The same for the observation model : consider that your parameter of interest $\theta_0$ is not directly related to the observation but to an other parameter $\theta_1$ that is itself related to the observations: $$p((x_i)|\theta_0)=\int_R p((x_i)|\theta_1)p(\theta_1|\theta_0) d\theta_1.$$
To sum up, in principle, you can always (to the best of my knowledge) marginalize the hierarchical structures to get something as $p(\theta_0|x) \propto p(x|\theta_0) \cdot p(\theta_0)$ so to the simplest Bayes formulation. However, most of the time, integrals are intractable and we need to work with all the latent variables of the prior structure. So, IMHO, a hierarchical Bayesian model is only a decomposed Bayesian model (assuming that we call a Bayesian model something of the simplest form $p(\theta_0|x) \propto p(x|\theta_0) \cdot p(\theta_0)$).

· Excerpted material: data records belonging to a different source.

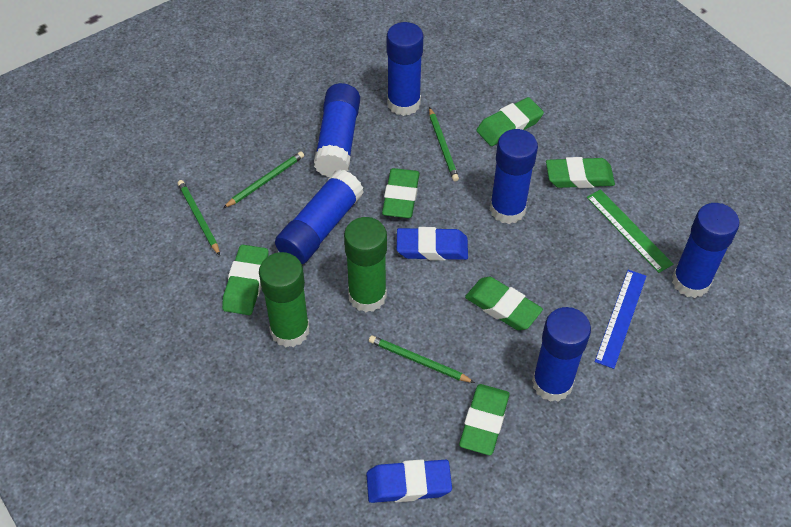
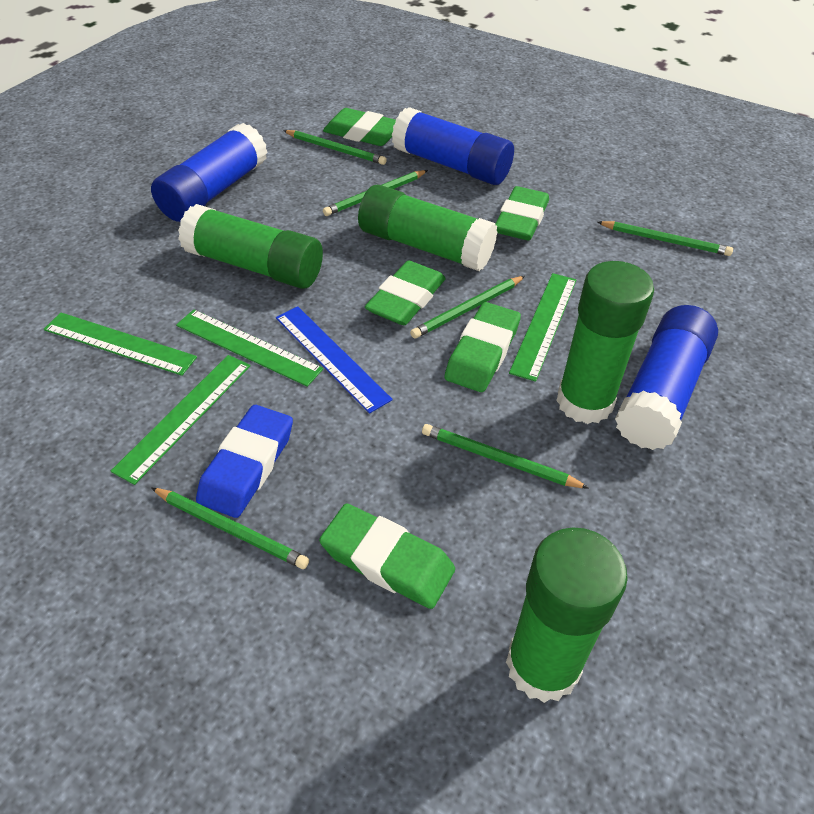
blue eraser: 2 -> 1
blue glue stick: 6 -> 3
green eraser: 6 -> 5
green glue stick: 2 -> 4
green pencil: 4 -> 6
green ruler: 1 -> 4

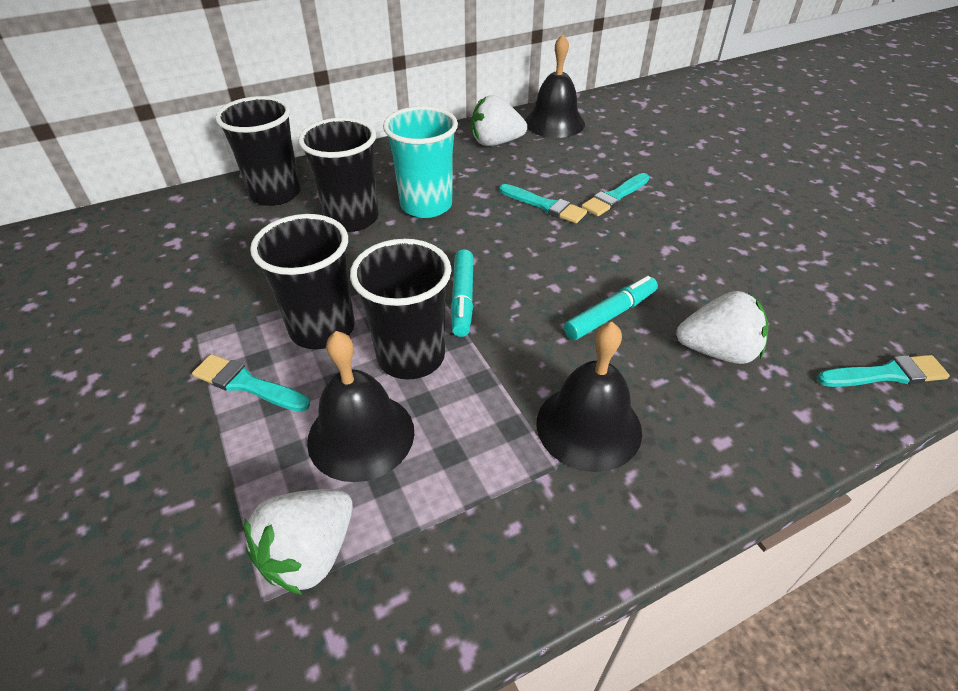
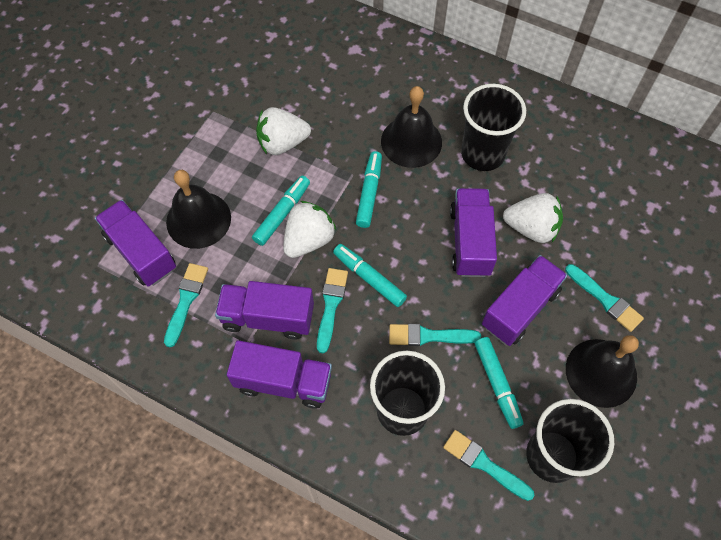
black cup: 4 -> 3
purple truck: 0 -> 5
turquoise brush: 4 -> 5
turquoise cup: 1 -> 0
turquoise marker: 2 -> 4

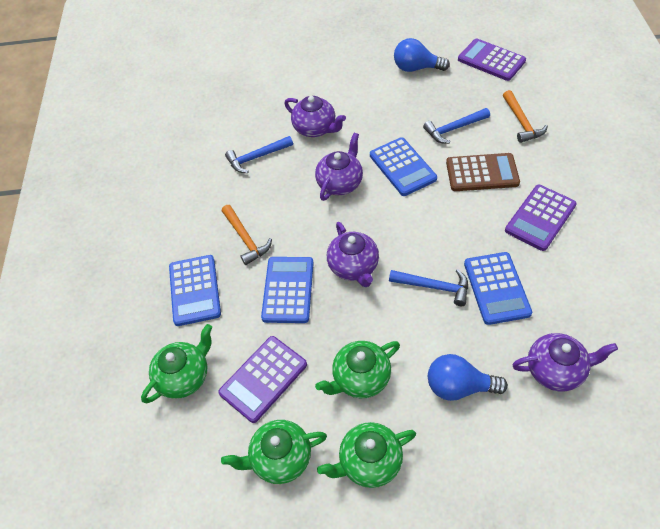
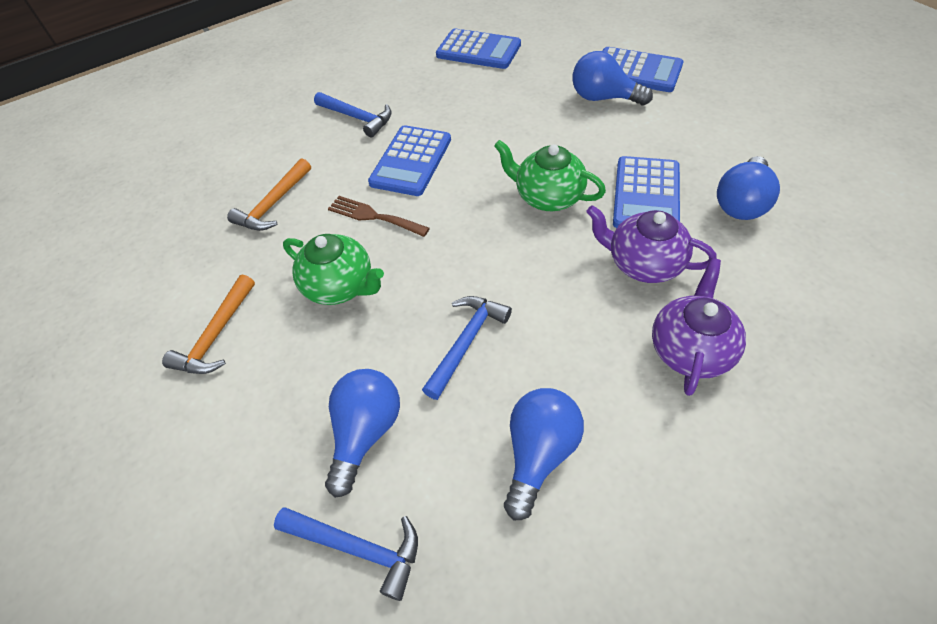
blue light bulb: 2 -> 4
brown calculator: 1 -> 0
brown fork: 0 -> 1
green teapot: 4 -> 2
purple calculator: 3 -> 0
purple teapot: 4 -> 2

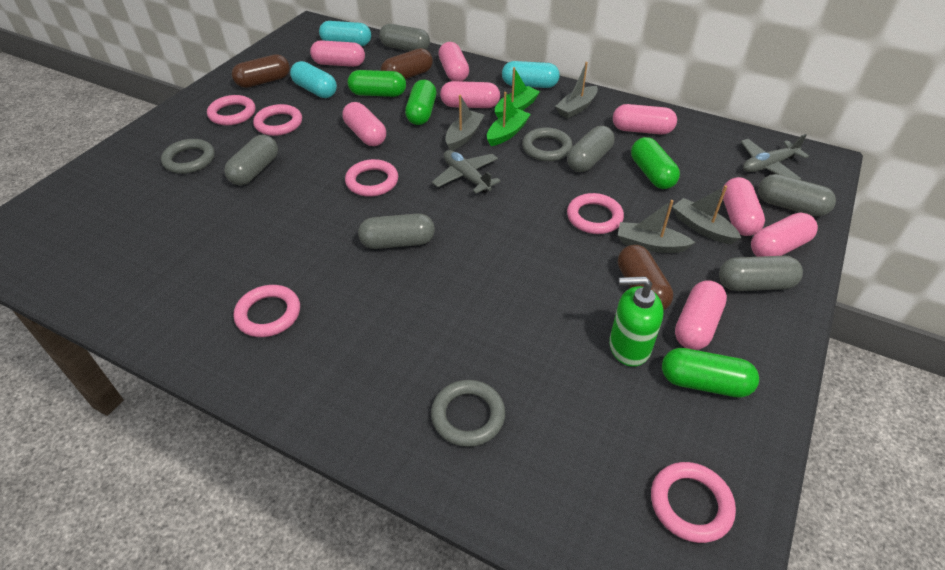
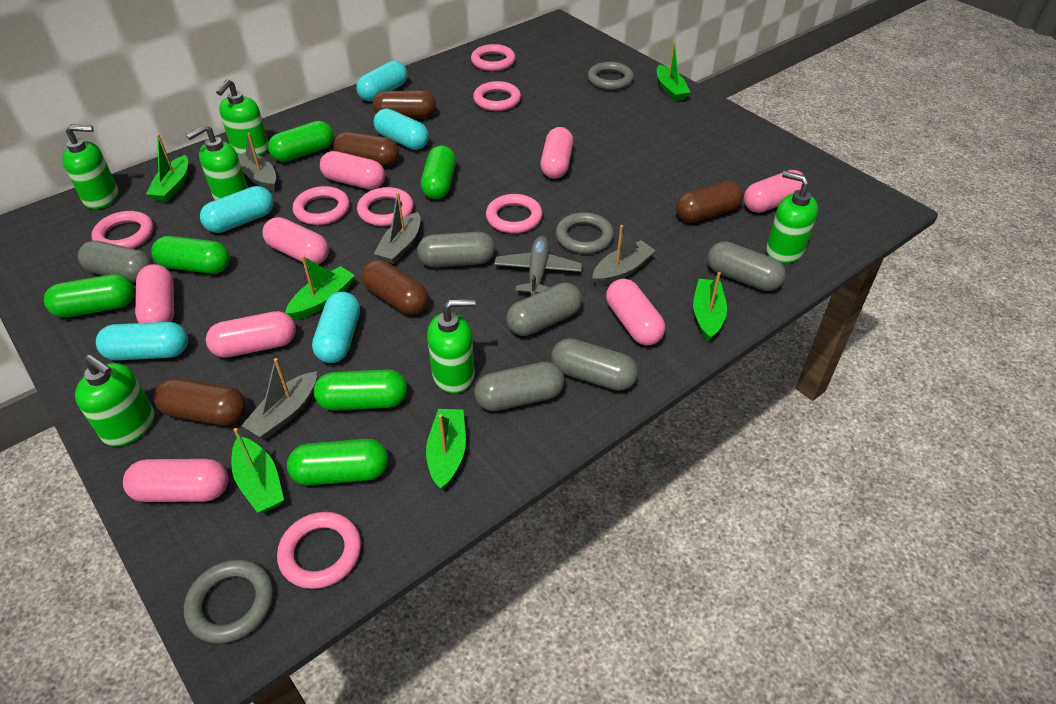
brown capsule: 3 -> 5
green boat: 2 -> 6
green capsule: 4 -> 6
green soap dispenser: 1 -> 6
grey plane: 2 -> 1
pink ring: 6 -> 7
turquoise capsule: 3 -> 5

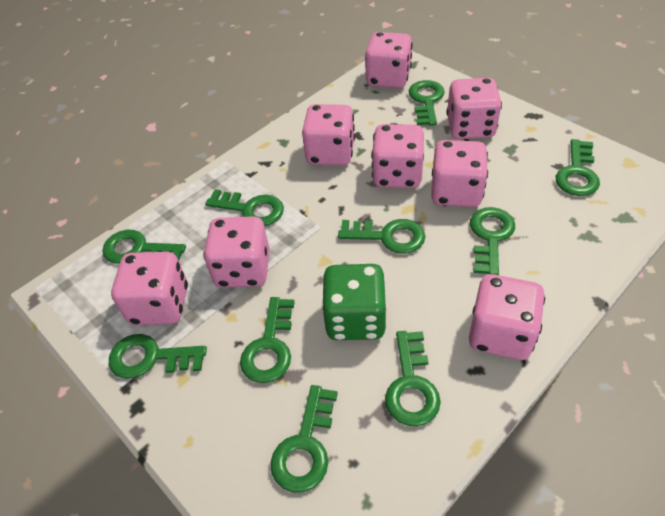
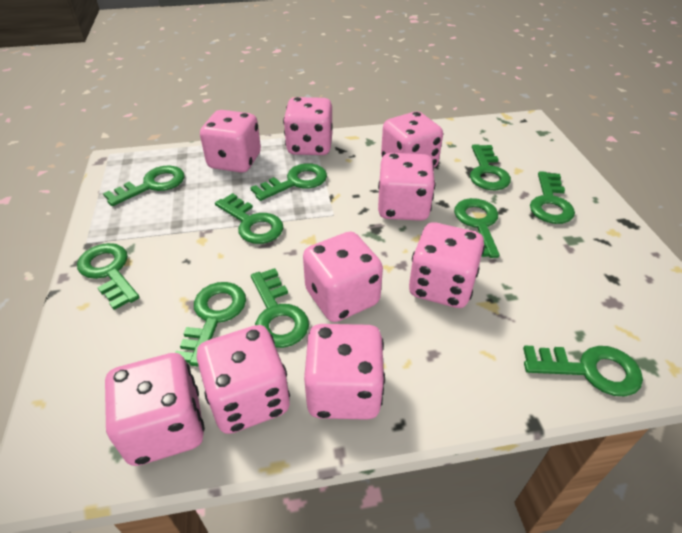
green dice: 1 -> 0
pink dice: 8 -> 9

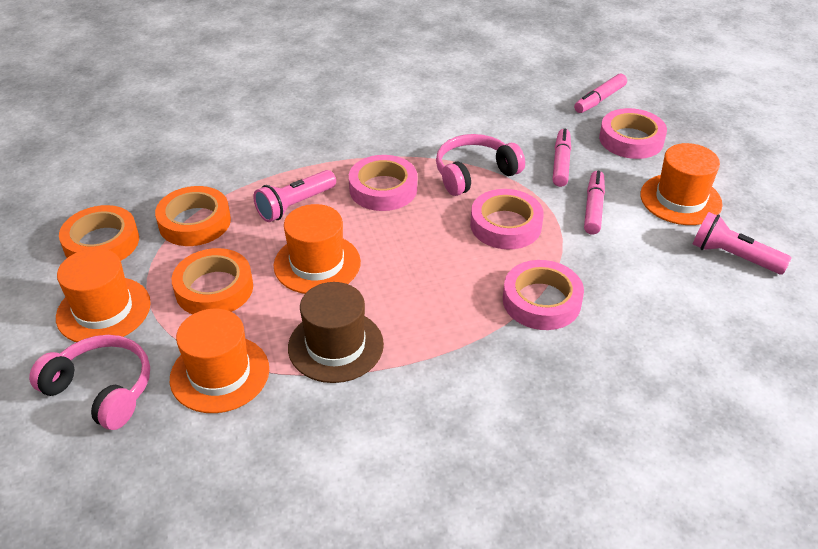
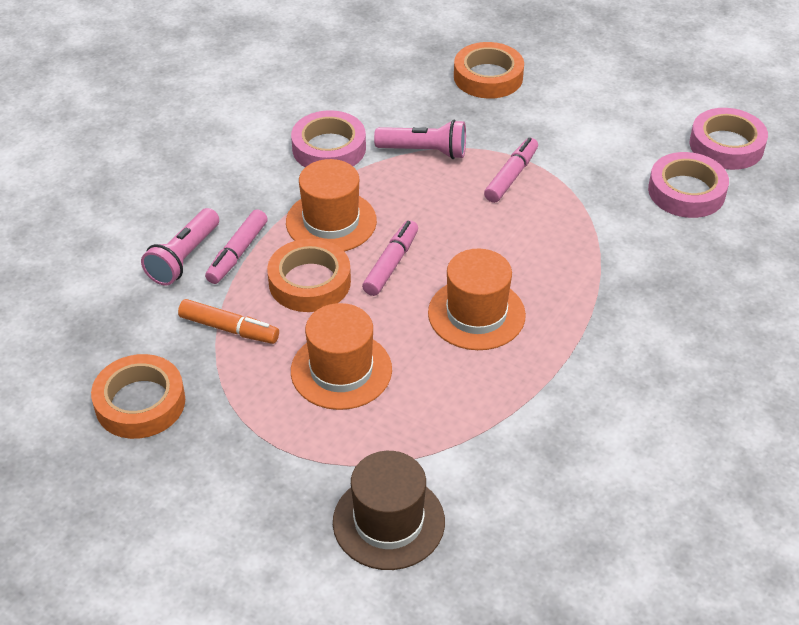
orange hat: 4 -> 3
orange marker: 0 -> 1
pink headphones: 2 -> 0
pink tape: 4 -> 3

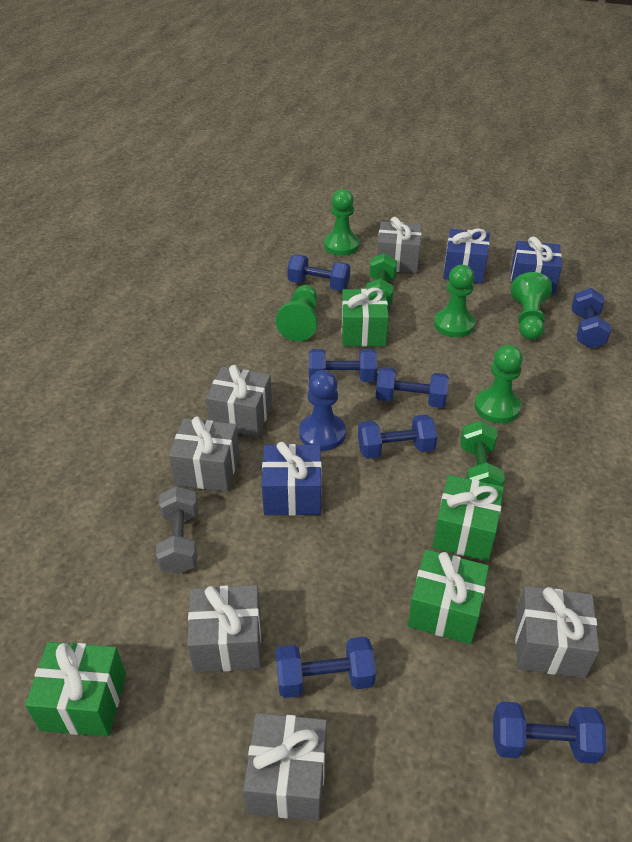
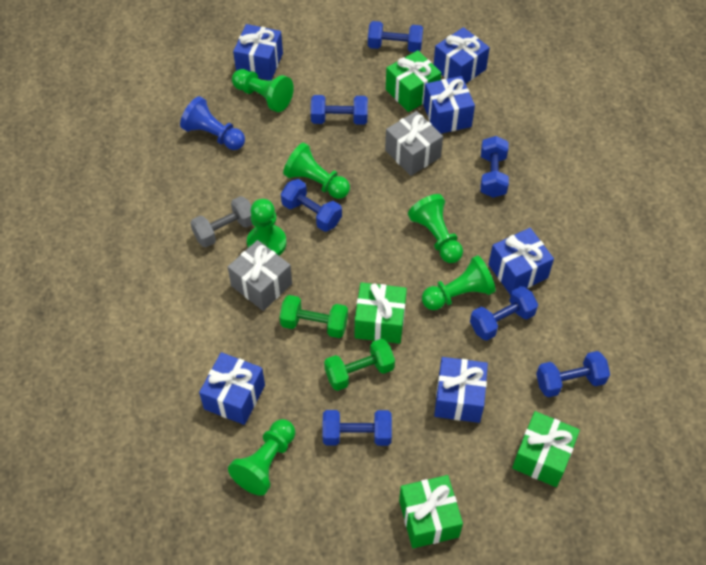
blue gift: 3 -> 6
green pawn: 5 -> 6
grey gift: 6 -> 2

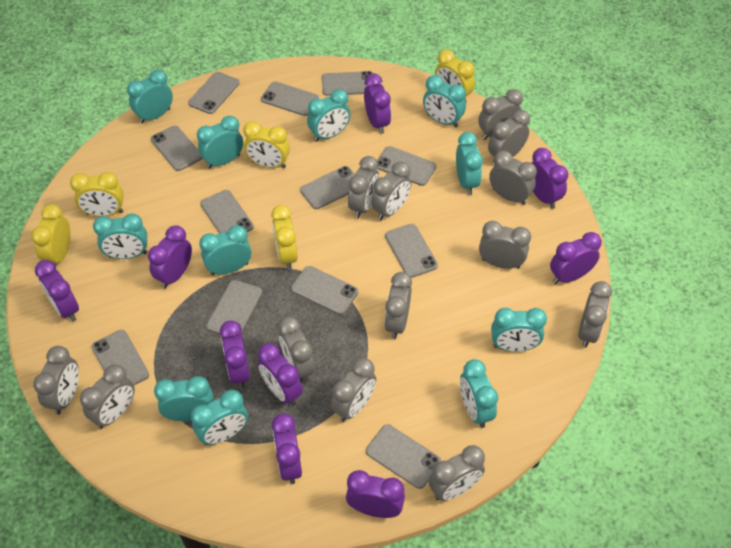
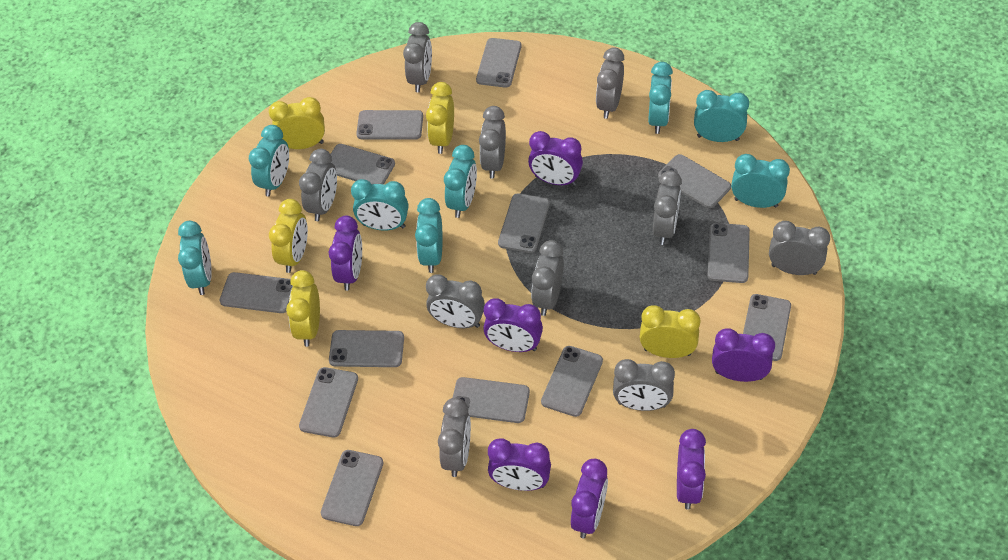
grey clock: 13 -> 10
grey phone: 12 -> 13
purple clock: 9 -> 7
turquoise clock: 11 -> 8

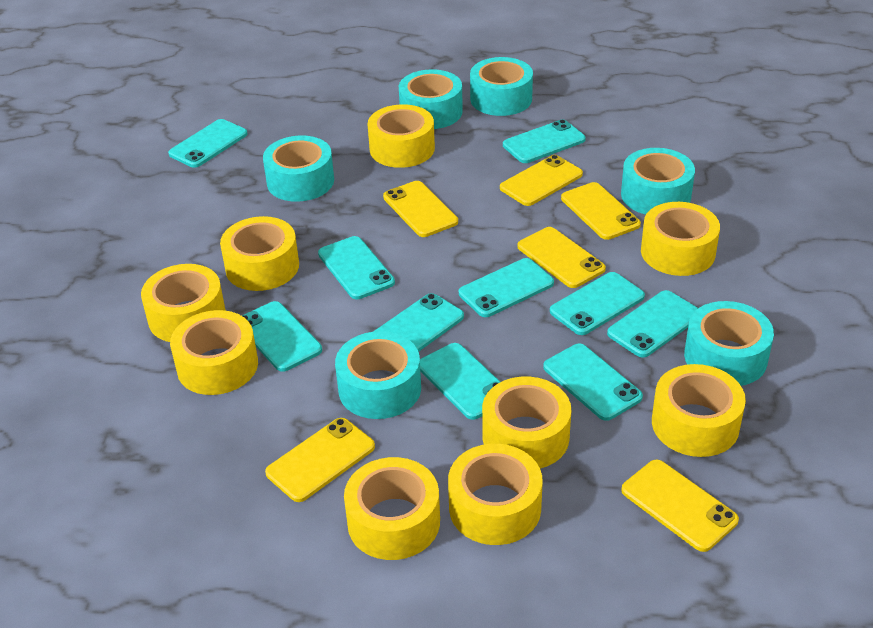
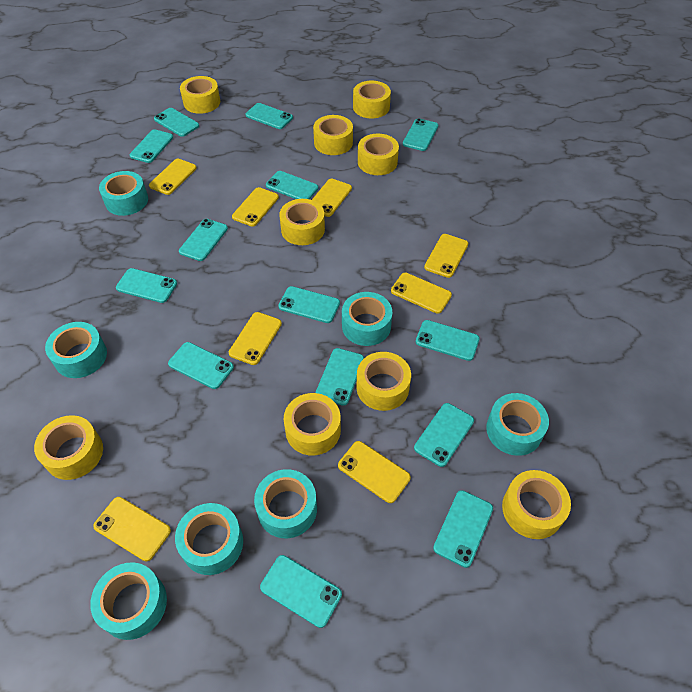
turquoise phone: 10 -> 14
turquoise tape: 6 -> 7
yellow phone: 6 -> 8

Finally to answer your last question: "Is it enough for any statistical model which uses Bayes theorem to be categorized under Bayesian analysis/statistics" I would say no. A model can be qualified as a Bayesian model if it relies on Bayesian interpreation of probability https://en.wikipedia.org/wiki/Bayesian_probability and in particular if the posterior $p(\theta|x_i)$ makes any sense. Bayes theorem can be used in other contexts. See the related answer to the question Can frequentists use Bayes theorem?.